AMCs authorised as Claims Management Companies must capture explicit consent before referring personal injury claims. The FNOL workflow should include scripted consent language that meets FCA requirements, record the consent with a timestamp, and store it against the case file. Additionally, capture Consumer Duty disclosures about the services being provided, any charges, and the claimant's right to use their own insurer instead.
Once fault liability is assessed and the case is accepted, the workflow should generate and dispatch a notification to the at-fault insurer or their claims handler. This notification should include the incident details, your client's details, and the services being provided (credit hire, repair). Early notification strengthens your recovery position and starts the Pre-Action Protocol clock.
Set measurable SLA timers for each action triggered by the FNOL: credit hire vehicle deployed within 4 hours, recovery arranged within 2 hours for non-drivable vehicles, repair booked within 24 hours, PI referral assessment completed within 48 hours. Each timer should escalate to a team leader if the deadline is at risk.

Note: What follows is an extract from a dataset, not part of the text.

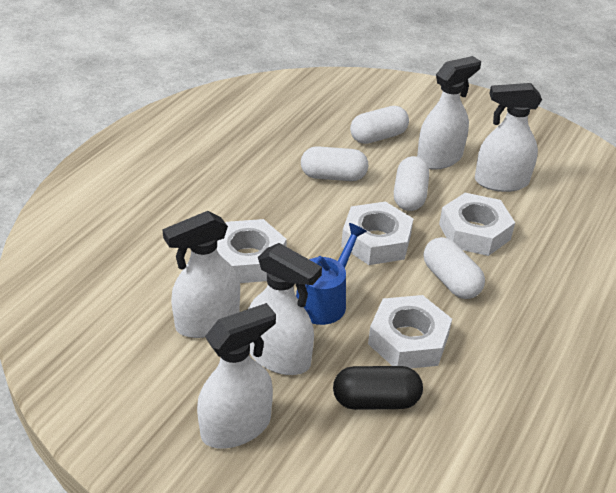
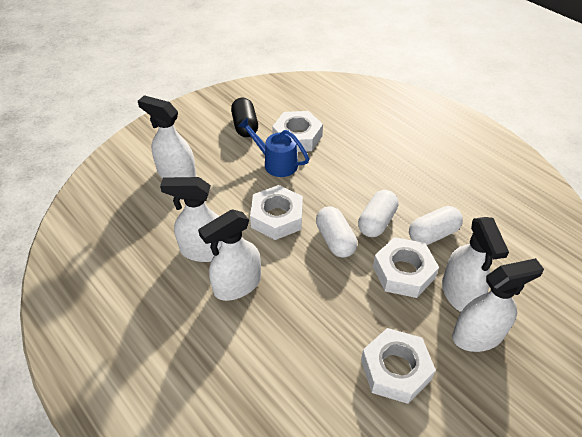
white capsule: 4 -> 3

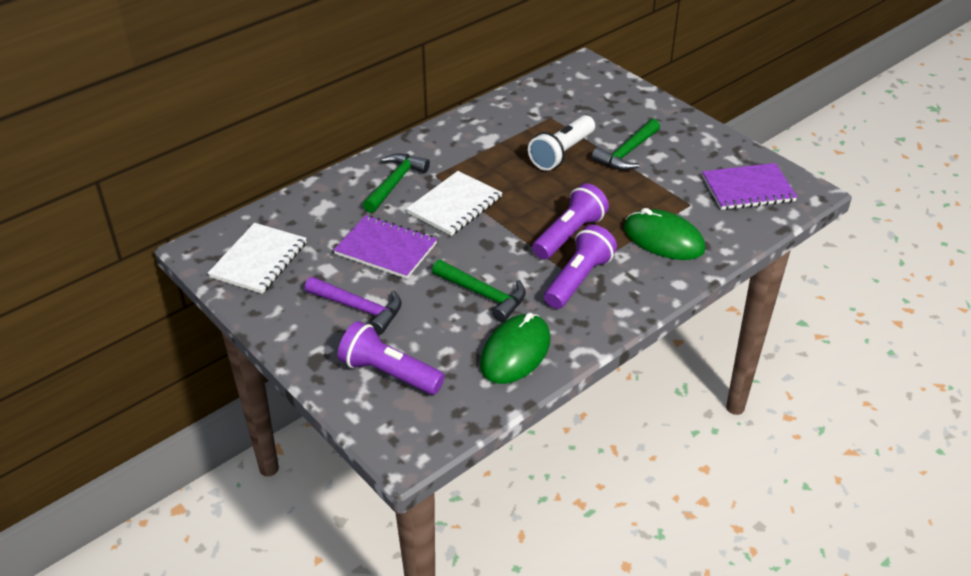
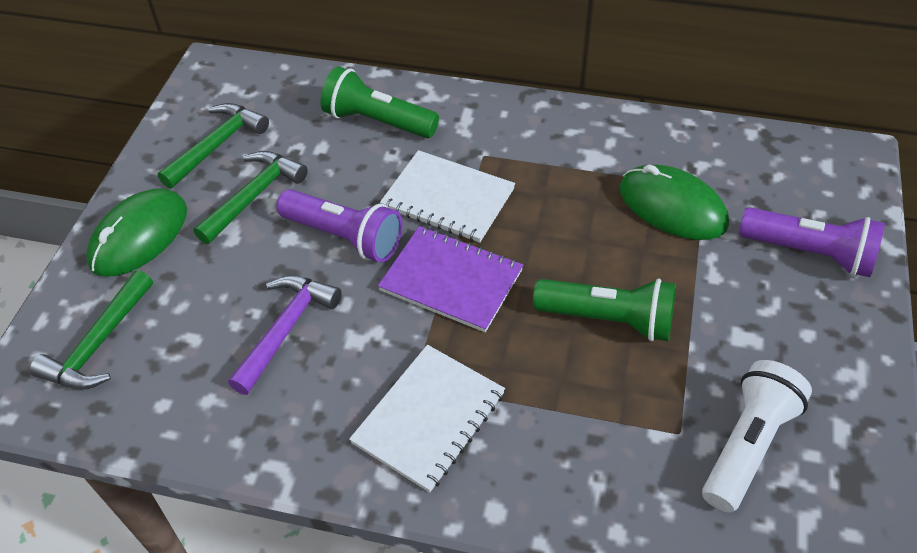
green flashlight: 0 -> 2
purple flashlight: 3 -> 2
purple notebook: 2 -> 1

Track key metrics from the FNOL stage: what percentage of incoming notifications convert to active cases, where in the triage process do cases drop out, and what is the average time from FNOL to credit hire deployment. This data reveals bottlenecks and leakage points that directly affect revenue.
Injury disclosure is time-sensitive in accident management. The FNOL call handler should ask a clear, direct question about injuries to all vehicle occupants within the first few minutes of the call. Soft-tissue injuries often emerge hours after the incident, so the question should cover both current symptoms and developing pain. This protects the claimant and preserves the PI referral opportunity.
Before committing to credit hire deployment, verify the third-party vehicle's insurance status against the Motor Insurance Database. Deploying a hire vehicle against an uninsured driver changes the recovery pathway entirely (MIB rather than direct insurer claim) and affects commercial viability. A 30-second MID check at FNOL prevents costly recovery failures later.
Call recordings are critical evidence in accident management. They capture the claimant's first account of the incident, consent to services, and injury disclosures. Link each recording directly to the case file so that it is accessible to handlers, recoveries teams, and compliance auditors without a separate retrieval process.
The operational response for a drivable vehicle is fundamentally different from a non-drivable one. Drivable vehicles need a repair booking and a like-for-like hire vehicle at a convenient time. Non-drivable vehicles need immediate recovery, storage, and urgent hire deployment. The FNOL triage must distinguish between these pathways clearly to avoid deploying the wrong response.
Fault liability at FNOL is always a preliminary assessment. Document the specific evidence supporting your fault determination (admissions, witness details, police reference numbers, dashcam availability) so that the recoveries team has a solid foundation when pursuing the at-fault insurer. Undocumented fault assumptions create problems months later when the claim reaches litigation.
Incident details, fault admissions, vehicle drivability, injury status, and third-party insurer details are all mandatory.
Consent wording meets FCA CMC authorisation requirements and is stored with the case file.
Credit hire deployment within 4 hours, recovery within 2 hours for non-drivable vehicles.